Le ministère des Affaires étrangères a récemment élaboré un projet de législation sur la coopération internationale que le gouvernement étudiera au cours des semaines prochaines, avant de le soumettre au Yuan législatif.

 Une fois approuvé, le texte de loi pourrait servir de fondement à la politique étrangère de l'île, notamment dans le domaine de la coopération et du développement.

 Lancée par la précédente administration, l'initiative vise à régulariser un domaine de la diplomatie resté jusqu'alors très flou, celui de l'assistance à l'étranger, et pour lequel il manquait à Taïpei des systèmes aussi rigoureux et transparents que ceux qui ont été mis en place dans la plupart des pays développés.

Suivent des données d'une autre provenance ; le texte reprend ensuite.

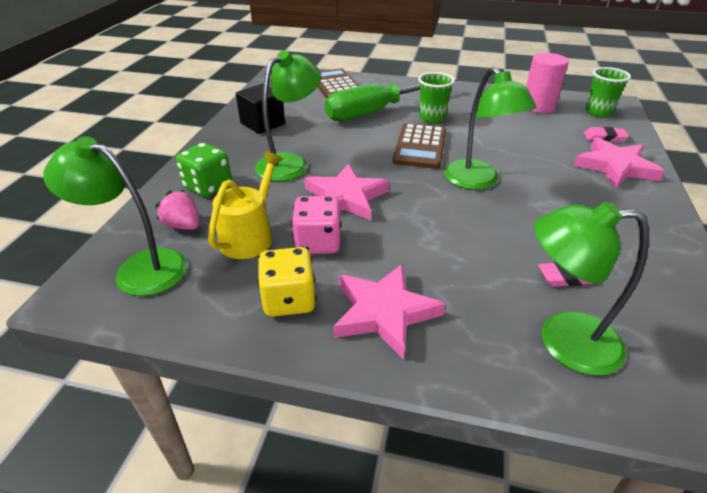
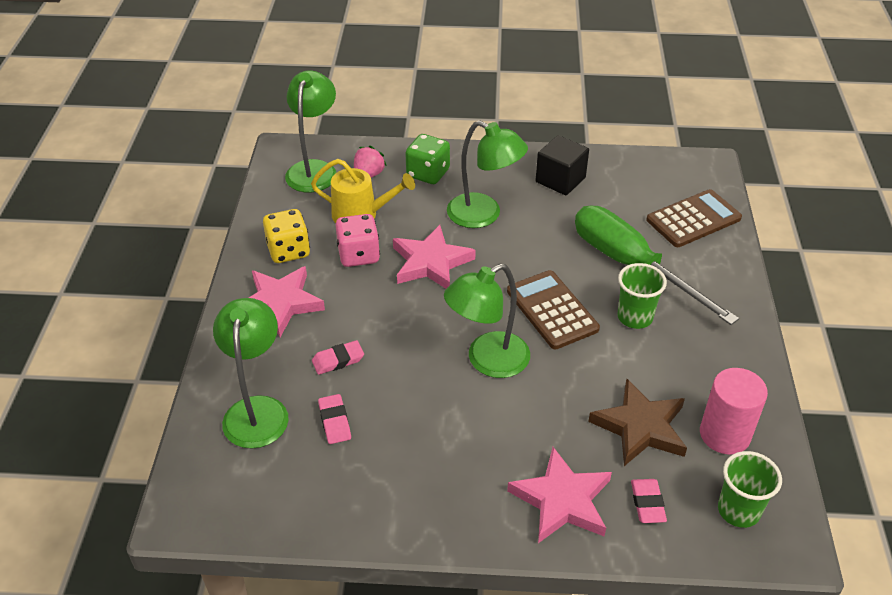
camera: 80 degrees right, 5 degrees up
(420, 147) = (552, 310): brown calculator -> brown calculator turned 60 degrees clockwise
(479, 269) = (338, 360): none -> pink eraser
(538, 130) = (640, 427): none -> brown star

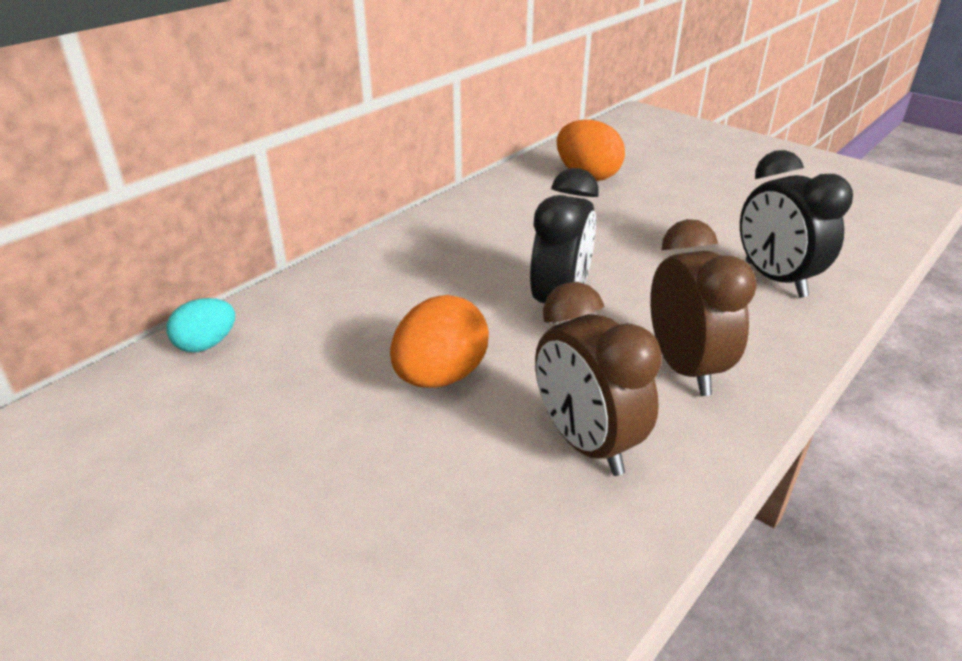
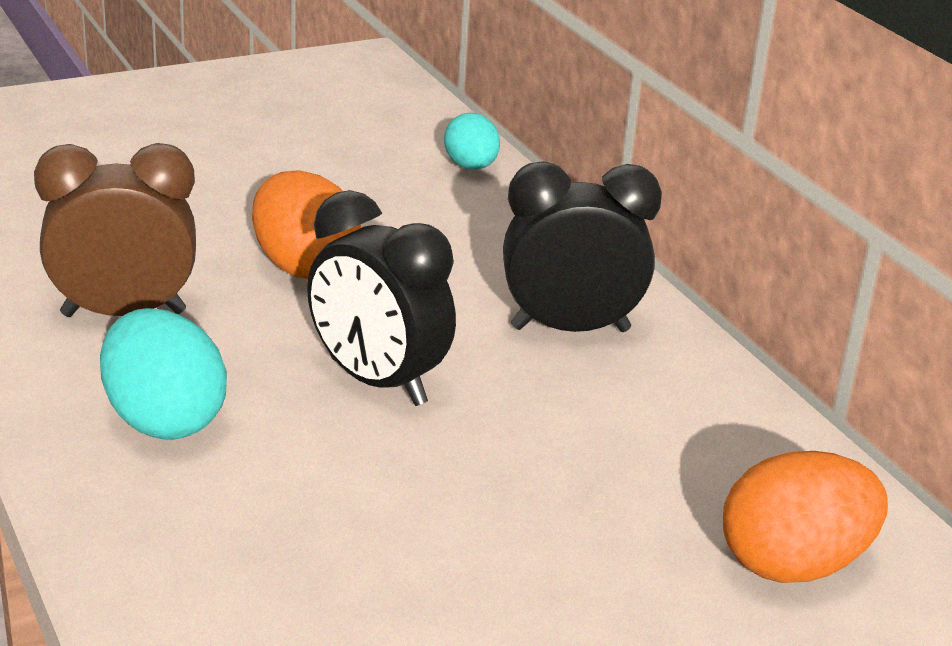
camera: 110 degrees right, 5 degrees down
(684, 368) = (163, 420): brown clock -> turquoise egg
(775, 279) = (271, 610): black clock -> black clock (570, 329)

C'est justement la recherche de la transparence qui a principalement guidé les rédacteurs du texte. Grâce à ces directives qui clarifieront enfin les procédures d'évaluation et d'affectation des aides à l'étranger, celles-ci acquerront une légalité qui ne sera plus contestable. Les canaux parallèles et les exceptions disparaissant, on ne pourra plus parler de " diplomatie du dollar ", comme cela a été le cas dans le passé.

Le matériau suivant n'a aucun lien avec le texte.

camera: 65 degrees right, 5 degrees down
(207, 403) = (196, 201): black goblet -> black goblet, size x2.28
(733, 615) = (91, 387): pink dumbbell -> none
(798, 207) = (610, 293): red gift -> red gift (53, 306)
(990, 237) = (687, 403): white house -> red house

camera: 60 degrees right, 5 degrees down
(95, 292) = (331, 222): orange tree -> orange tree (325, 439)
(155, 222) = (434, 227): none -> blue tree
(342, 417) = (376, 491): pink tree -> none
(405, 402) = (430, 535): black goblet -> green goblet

 Par ailleurs, toujours dans le but de rehausser le profil de Taïwan sur la scène internationale, le projet de loi stipule que les efforts déployés auprès des organisations internationales ou non gouvernementales reconnues par la République de Chine devront être intensifiés.

 Dans cette logique, lorsqu'une action sera lancée au niveau international par une autorité locale de Taïwan, ou encore de grandes entreprises publiques ou privées insulaires, les pouvoirs publics se trouveront dans l'obligation d'apporter leur soutien.

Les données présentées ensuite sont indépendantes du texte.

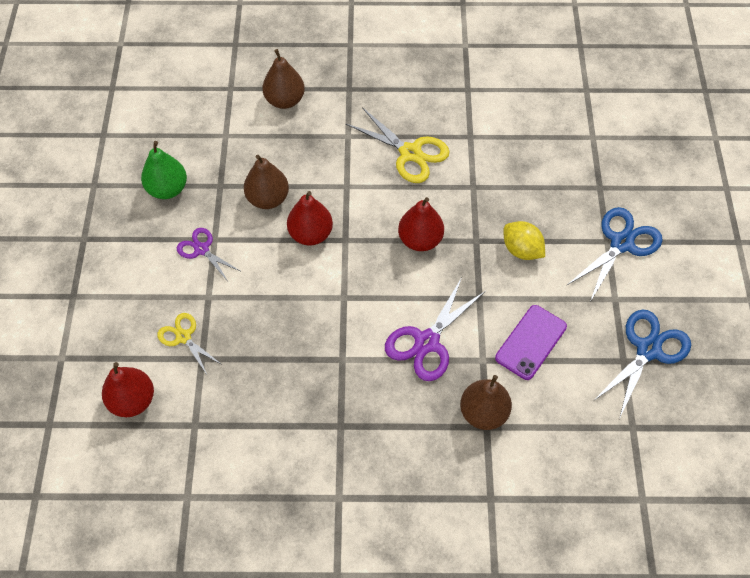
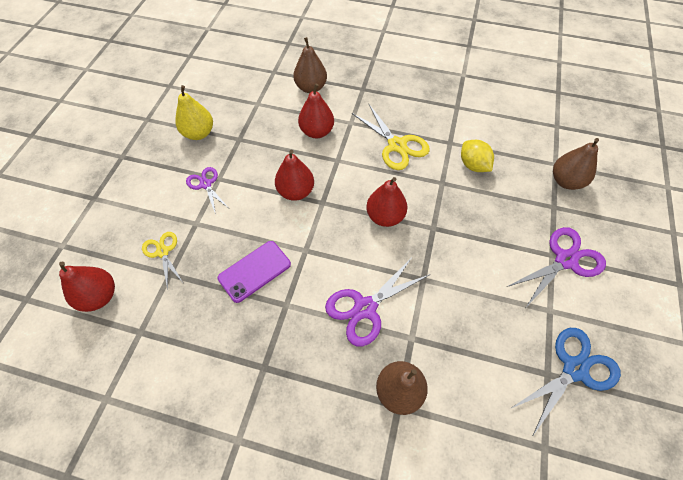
camera: 15 degrees right, 0 degrees up
(167, 189) = (199, 133): green pear -> yellow pear
(268, 199) = (272, 156): brown pear -> brown pear (565, 181)
(311, 156) = (317, 132): none -> red pear
(521, 250) = (471, 245): yellow lemon -> yellow lemon (473, 165)
(531, 342) = (461, 332): purple phone -> purple phone (254, 271)
(621, 243) = (565, 260): blue scissors -> purple scissors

 Les aides financières feront l'objet d'un contrôle étroit, indique le projet de loi, sans pour autant fixer de paramètres précis. L'accent sera mis cependant sur le partage de l'" expérience taïwanaise " en matière de développement économique et politique, tandis que la promotion des valeurs universelles, comme les droits de l'homme, et de l'assistance humanitaire sera considérée comme un critère essentiel.